Faut-il qu'un jour le chant finisse

Le temps va-t-il tantôt changer

Et comme oiseaux se désunissent

Se défaire ce cœur que j'ai

 

Avant l'avenir et l'averse

Avant notre histoire effacée

Avant que le soleil disperse

Aux vitres nos noms enlacés

 

Une minute une minute

Avant que soient partis les gens

Rappelez les joueurs de flûtes

Jetez-leur des pièces d'argent

 

Qu'encore une fois retentisse

La musique de nos amours

Avant qu'au loin s'anéantissent

Les derniers bruits du dernier jour

 

Il est des « islamistes », comme on appelle au-delà des régions où pousse le palmier une certaine sorte de foukahâ, qui tiennent ce poème pour apocryphe : qui l'aurait pu noter ? demandent-ils. D'autres disent qu'il n'est point d'An-Nadjdî, avançant les noms de plusieurs auteurs qui avaient apporté dans le Magrib la tradition d'al-Andalous. Je le crois bien postérieur, et serais facilement prêt à l'attribuer à un poète du siècle d'Elsa lequel avait connaissance du langage qu'on parle en son pays, tout au moins assez pour connaître ce tableau peint vers 1851 où l'on voit un jeune officier qui pour faire une fois de plus sauter un caniche sur sa canne lui dit : Ankor iécho ankor, c'est-à-dire Un « encore » encore un « encore » par une manière d'affectation du langage ifrandjî.

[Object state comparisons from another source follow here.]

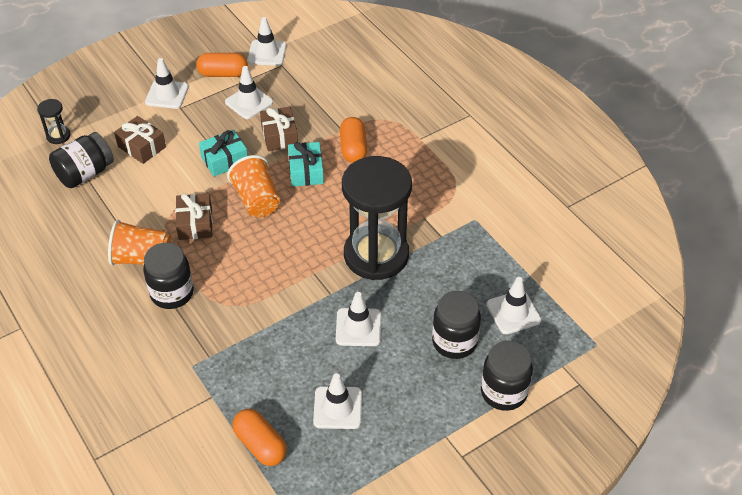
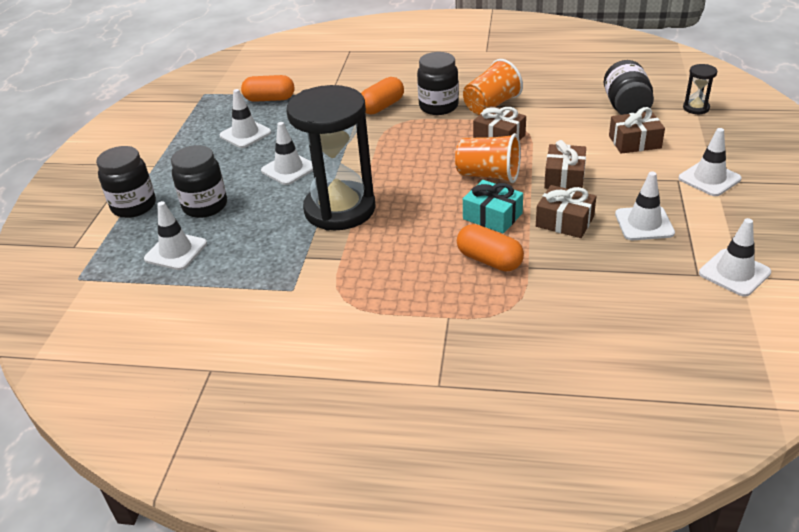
camera: 135 degrees right, 10 degrees down
(223, 74) = (717, 225): orange capsule -> orange capsule (382, 106)
(224, 160) = (564, 177): turquoise gift -> brown gift

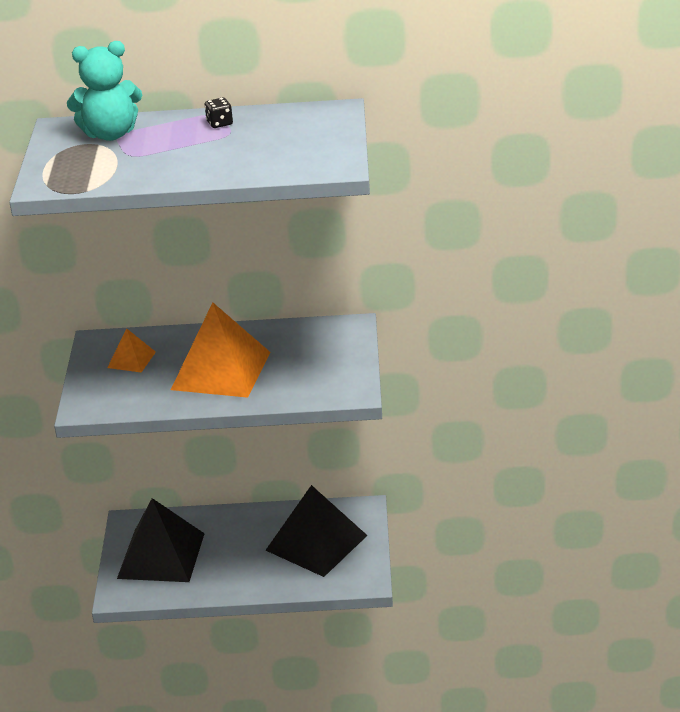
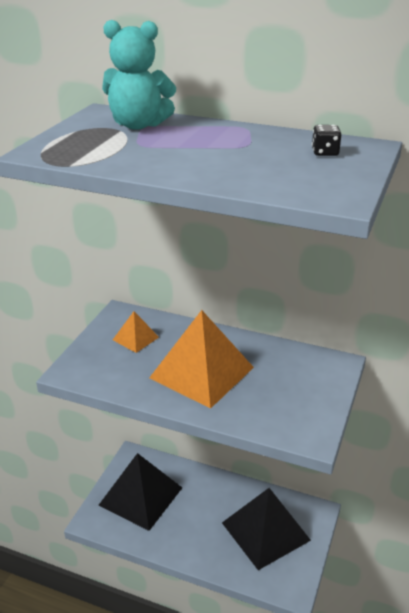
camera: 20 degrees right, 0 degrees up
(219, 123) = (244, 135): black dice -> black dice (325, 152)

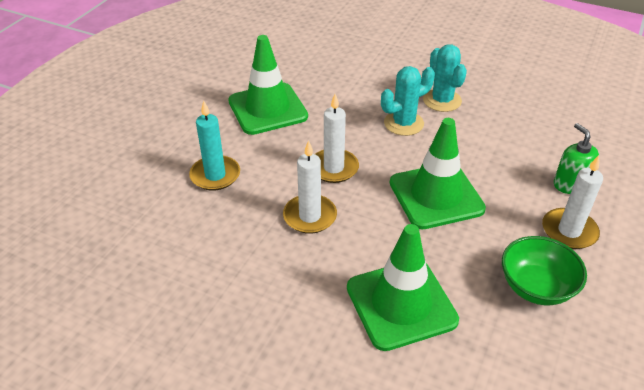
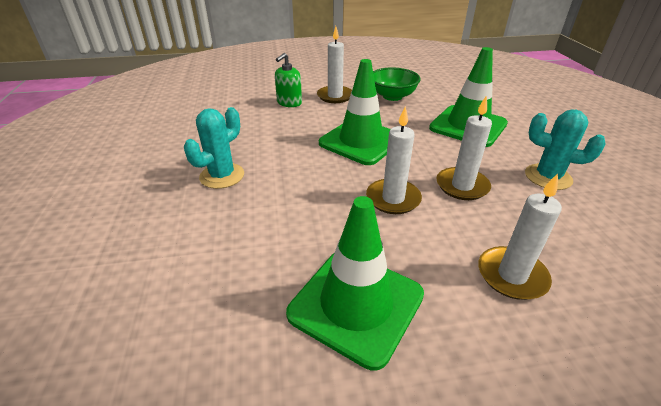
camera: 125 degrees left, 5 degrees down
(215, 175) = (512, 275): turquoise candle -> white candle
(403, 123) = (282, 185): turquoise cactus -> turquoise cactus (548, 177)

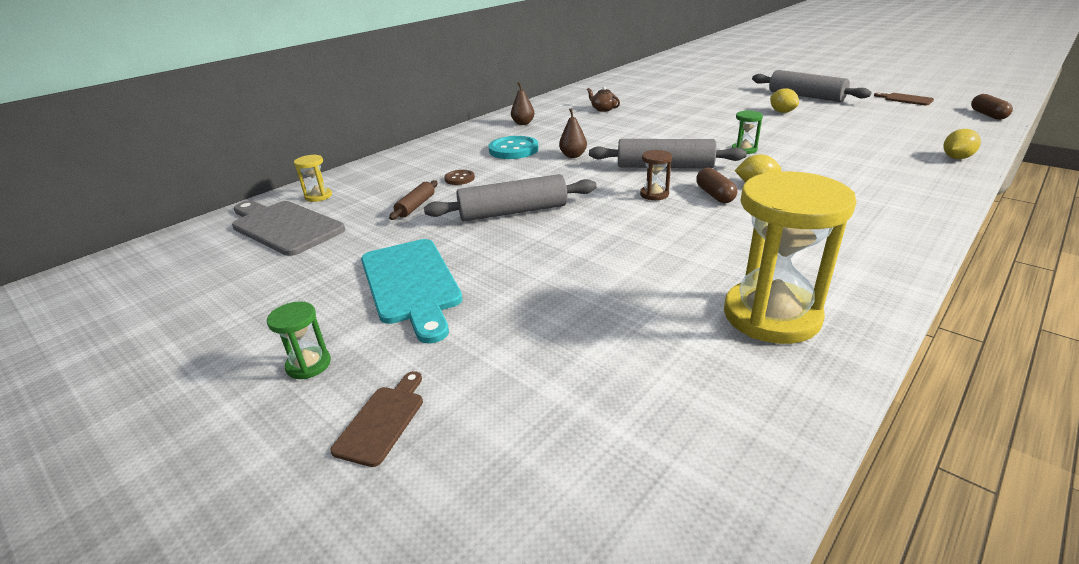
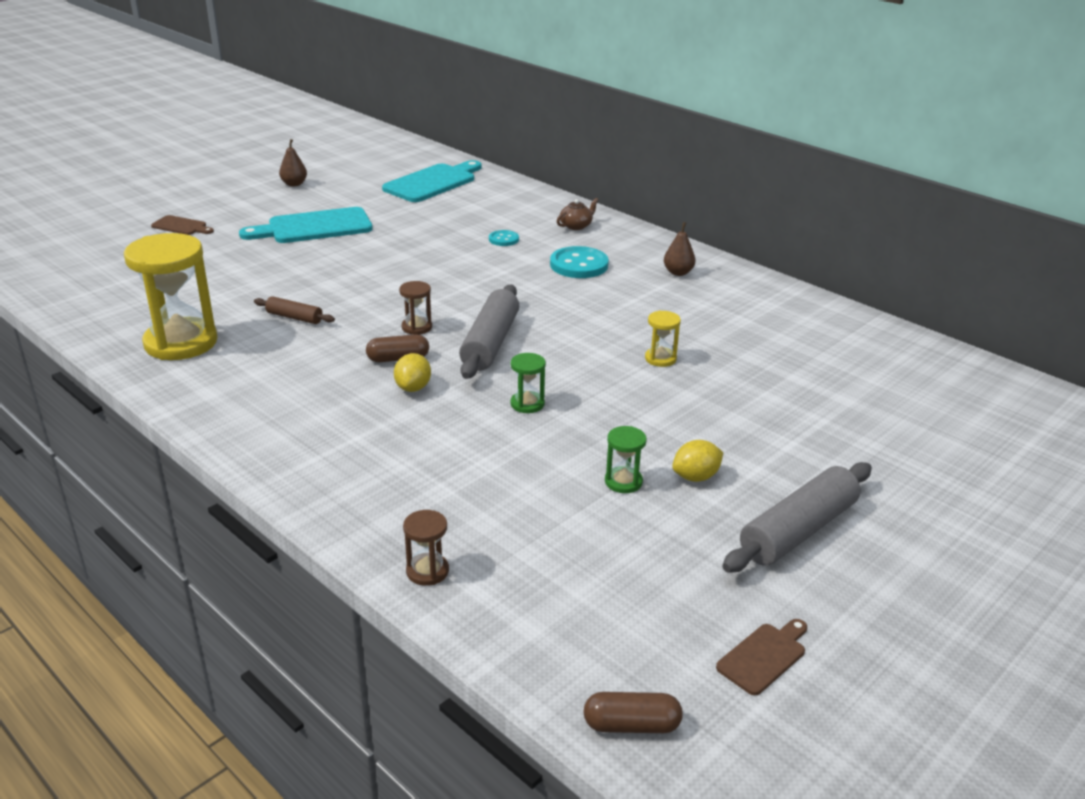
camera: 90 degrees right, 0 degrees up
(284, 227) = (433, 182): grey cutting board -> turquoise cutting board
(308, 365) = (244, 206): green hourglass -> green hourglass (623, 482)
(318, 196) = (488, 188): yellow hourglass -> yellow hourglass (660, 359)
(416, 206) = (447, 224): brown rolling pin -> brown rolling pin (294, 317)
(459, 178) = (503, 239): brown button -> turquoise button
(513, 212) = (412, 261): grey rolling pin -> none
(573, 156) = (547, 295): brown pear -> brown pear (294, 184)
(603, 109) = (736, 328): brown teapot -> brown teapot (576, 226)
(956, 158) = (427, 571): yellow lemon -> brown hourglass

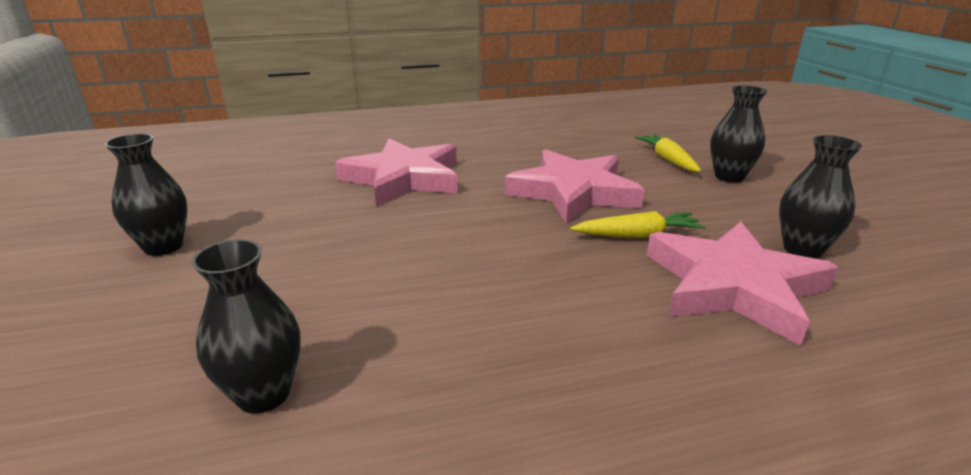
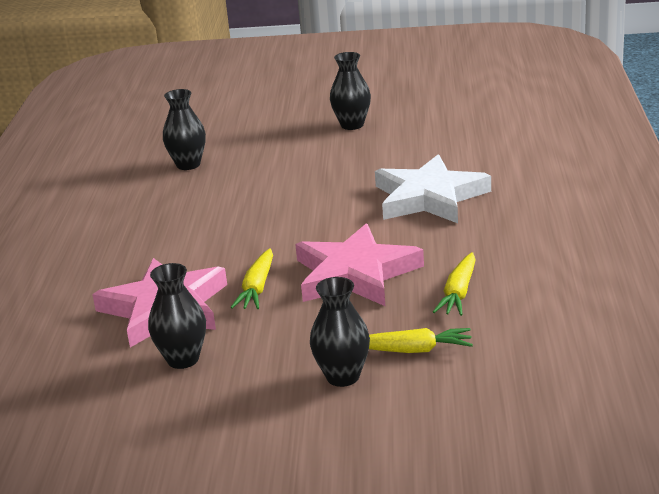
camera: 110 degrees right, 0 degrees up
(404, 178) = (429, 197): pink star -> white star
(575, 153) = (458, 293): none -> yellow carrot

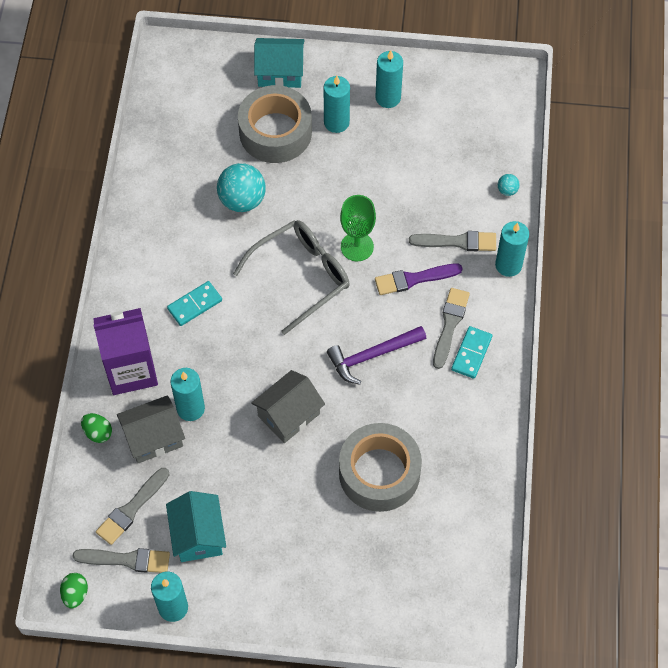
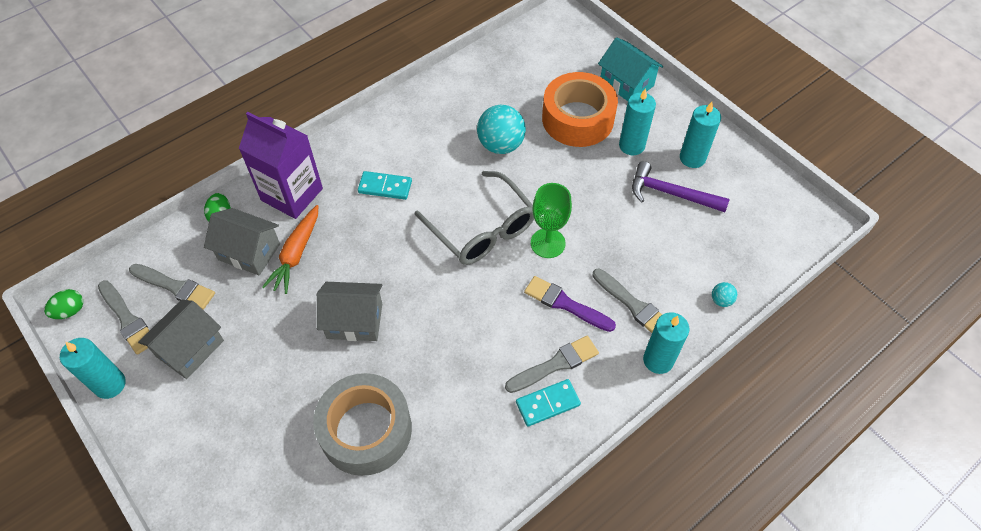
camera: 45 degrees right, 5 degrees down
(131, 509) = (175, 287): grey brush -> grey brush turned 150 degrees counterclockwise
(190, 408) = (296, 254): turquoise candle -> orange carrot
(198, 535) = (190, 348): turquoise house -> grey house
(275, 132) = (577, 119): grey tape -> orange tape
(302, 275) = (483, 230): grey glasses -> grey glasses turned 45 degrees clockwise
(372, 355) = (466, 333): purple hammer -> purple hammer (671, 193)

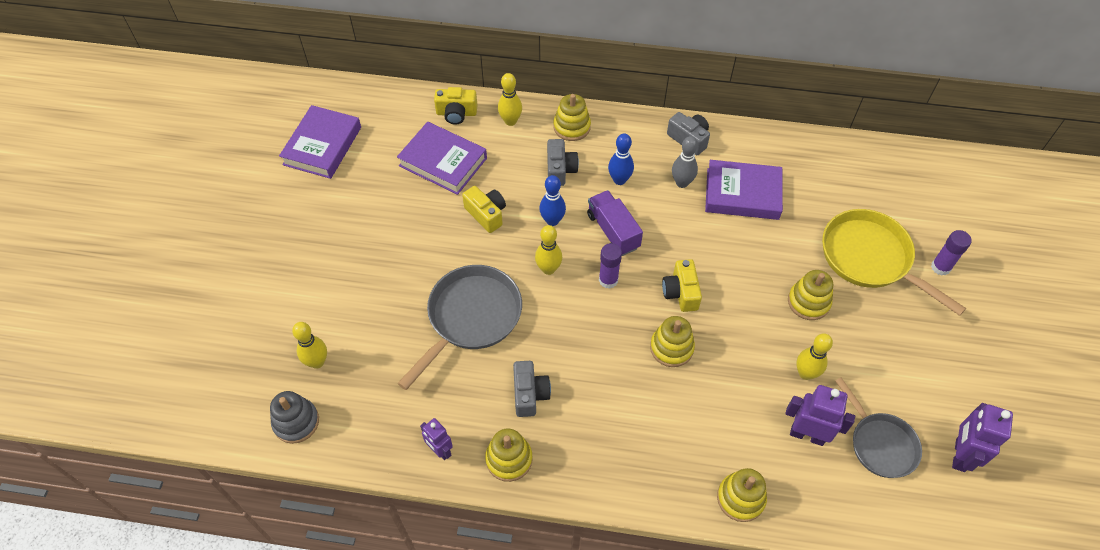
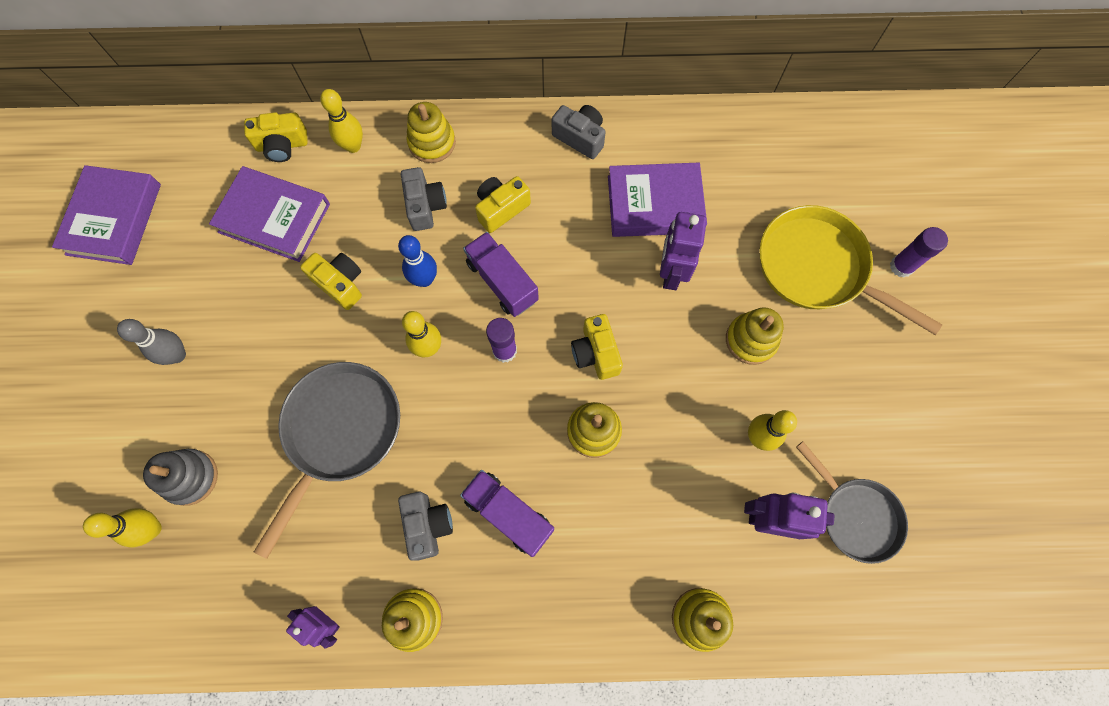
camera: 10 degrees left, 15 degrees up
(296, 422) = (137, 617): grey stacking toy -> grey stacking toy (190, 477)
(595, 397) = (508, 514): none -> purple truck
(619, 180) = (501, 209): blue bowling pin -> yellow camera
(682, 183) = (579, 200): grey bowling pin -> grey bowling pin (177, 355)
(959, 455) = (948, 513): purple robot -> purple robot (671, 273)

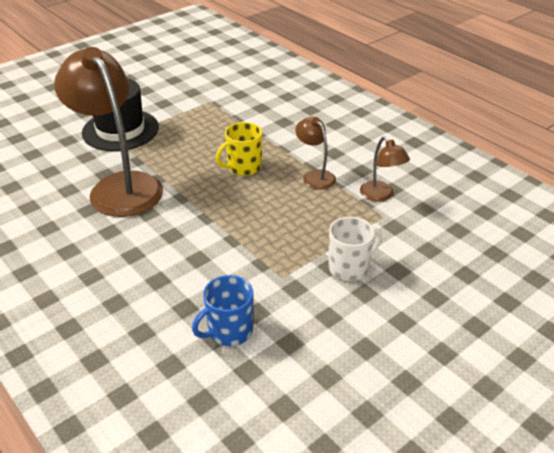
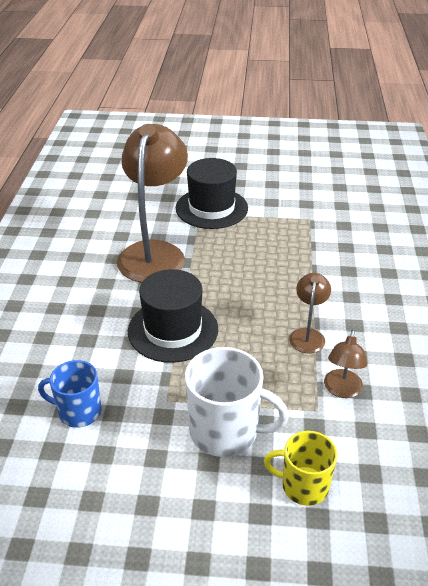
camera: 45 degrees right, 0 degrees up
(217, 230) = (173, 330): none -> black hat
(243, 167) = (260, 291): yellow mug -> yellow mug (303, 486)
(349, 267) = (226, 431): white mug -> white mug, size x1.56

1 882 de l'hégire (1478 apr. J.-C.), précisément cette année où Christophe Colomb refit le voyage de Pétrarque en 1337 à l'extrême terre de Thulé. Mais c'était au siècle passé l'une des Orcades qu'on tenait pour l'Ultima Thyle de Sénèque, Colomb et ses contemporains l'avaient déportée à l'ouest, en Islande. Ainsi varient les rêves de l'homme avec le temps.